Exhibit 8.4
24 June 2015 | ||
VeloNewco Limited | Your reference | |
One Fetter Lane London | ||
Our reference | ||
United Kingdom | SYL/HPP | |
EC4A 1BR | Direct line | |
+44 (0)20 7090 5051 |
Dear Sirs,
Registration Statement on Form F-4: UK Tax Section
We have acted as legal advisers to Grupo Villar Mir, S.A.U., a Spanish public limited liability company in the form of asociedad anómina (“Grupo VM”), as to certain matters of UK tax law in connection with the FerroAtlántica Stock Exchange and the Globe Merger, as described in the registration statement filed by VeloNewco Limited with the Securities and Exchange Commission (“SEC”) on Form F-4 (Registration No. 333-203921) under the Securities Act of 1933 (the “Registration Statement”).
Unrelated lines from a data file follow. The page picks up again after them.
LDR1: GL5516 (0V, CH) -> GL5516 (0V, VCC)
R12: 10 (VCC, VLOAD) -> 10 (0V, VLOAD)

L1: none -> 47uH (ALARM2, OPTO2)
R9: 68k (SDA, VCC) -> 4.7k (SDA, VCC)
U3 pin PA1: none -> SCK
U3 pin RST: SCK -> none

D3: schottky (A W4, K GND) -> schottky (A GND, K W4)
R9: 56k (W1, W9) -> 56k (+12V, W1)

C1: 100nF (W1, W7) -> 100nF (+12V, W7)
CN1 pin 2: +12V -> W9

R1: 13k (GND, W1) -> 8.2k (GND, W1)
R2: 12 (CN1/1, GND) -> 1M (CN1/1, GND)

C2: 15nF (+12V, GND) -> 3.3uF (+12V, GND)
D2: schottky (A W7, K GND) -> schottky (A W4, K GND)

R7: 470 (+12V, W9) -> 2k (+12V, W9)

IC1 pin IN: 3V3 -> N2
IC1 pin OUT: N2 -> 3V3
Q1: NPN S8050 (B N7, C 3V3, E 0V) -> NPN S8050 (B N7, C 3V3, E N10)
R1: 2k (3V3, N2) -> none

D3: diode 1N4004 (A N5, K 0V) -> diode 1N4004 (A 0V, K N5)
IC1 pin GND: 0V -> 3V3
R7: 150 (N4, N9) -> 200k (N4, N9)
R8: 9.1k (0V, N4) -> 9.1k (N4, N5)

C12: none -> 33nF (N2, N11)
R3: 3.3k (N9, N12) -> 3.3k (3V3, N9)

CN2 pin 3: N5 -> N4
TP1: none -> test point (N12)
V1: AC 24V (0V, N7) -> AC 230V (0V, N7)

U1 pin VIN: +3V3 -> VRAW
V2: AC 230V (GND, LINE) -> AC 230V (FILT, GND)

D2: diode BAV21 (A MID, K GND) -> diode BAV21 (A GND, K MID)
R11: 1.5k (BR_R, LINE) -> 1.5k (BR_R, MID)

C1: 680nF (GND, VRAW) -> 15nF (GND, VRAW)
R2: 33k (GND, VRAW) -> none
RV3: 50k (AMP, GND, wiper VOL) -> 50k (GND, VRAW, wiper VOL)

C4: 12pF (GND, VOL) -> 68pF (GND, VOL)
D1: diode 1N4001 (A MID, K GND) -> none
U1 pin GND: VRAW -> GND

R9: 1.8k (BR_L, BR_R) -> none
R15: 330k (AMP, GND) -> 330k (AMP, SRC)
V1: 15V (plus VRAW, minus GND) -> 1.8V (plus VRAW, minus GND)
Capitalised terms not defined herein have the meanings ascribed to them in the Registration Statement.
In that connection, we have examined the Registration Statement and such other documents as we believe to be necessary or appropriate for the purposes of this opinion.
Based upon the Registration Statement and those other documents, and subject to the limitations, assumptions and reservations set out below and in the Registration Statement, we are of the opinion that the statements set forth under the caption “Material United Kingdom Tax Consequences – Material U.K. Tax Consequences of the Globe Merger” are correct in all material respects.
Our opinion is based upon statutory, regulatory and judicial authority at the date hereof, all of which may be changed at any time with retroactive effect. Any change in applicable laws or the facts and circumstances surrounding the FerroAtlántica Stock Exchange and the Globe Merger, or any inaccuracy in the documents upon which we have relied, may affect the continuing validity of our opinion. We assume no responsibility to inform you of any such change or inaccuracy that may occur or come to our attention. Finally, our opinion is limited to the tax matters specifically covered under the caption “Material United Kingdom Tax Consequences – Material U.K. Tax Consequences of the Globe Merger”. We have not expressed, nor have we been asked to express, any opinion as to any law other than UK tax law.
We hereby consent to the filing of this opinion with the SEC as Exhibit 8.4 to the Registration Statement. We also consent to the references to our firm under the captions “Legal Matters”, “Exhibits and Financial Statement Schedules” and “Exhibit Index” in the Registration Statement. In giving this consent, we do not thereby admit that we are included in the category of persons whose consent is required under Section 7 of the Securities Act of 1933 or the rules and regulations of the SEC.
This opinion is provided to you in connection with the Registration Statement. It is not to be reproduced, quoted, summarised or relied upon by anyone else or for any purpose without our express consent.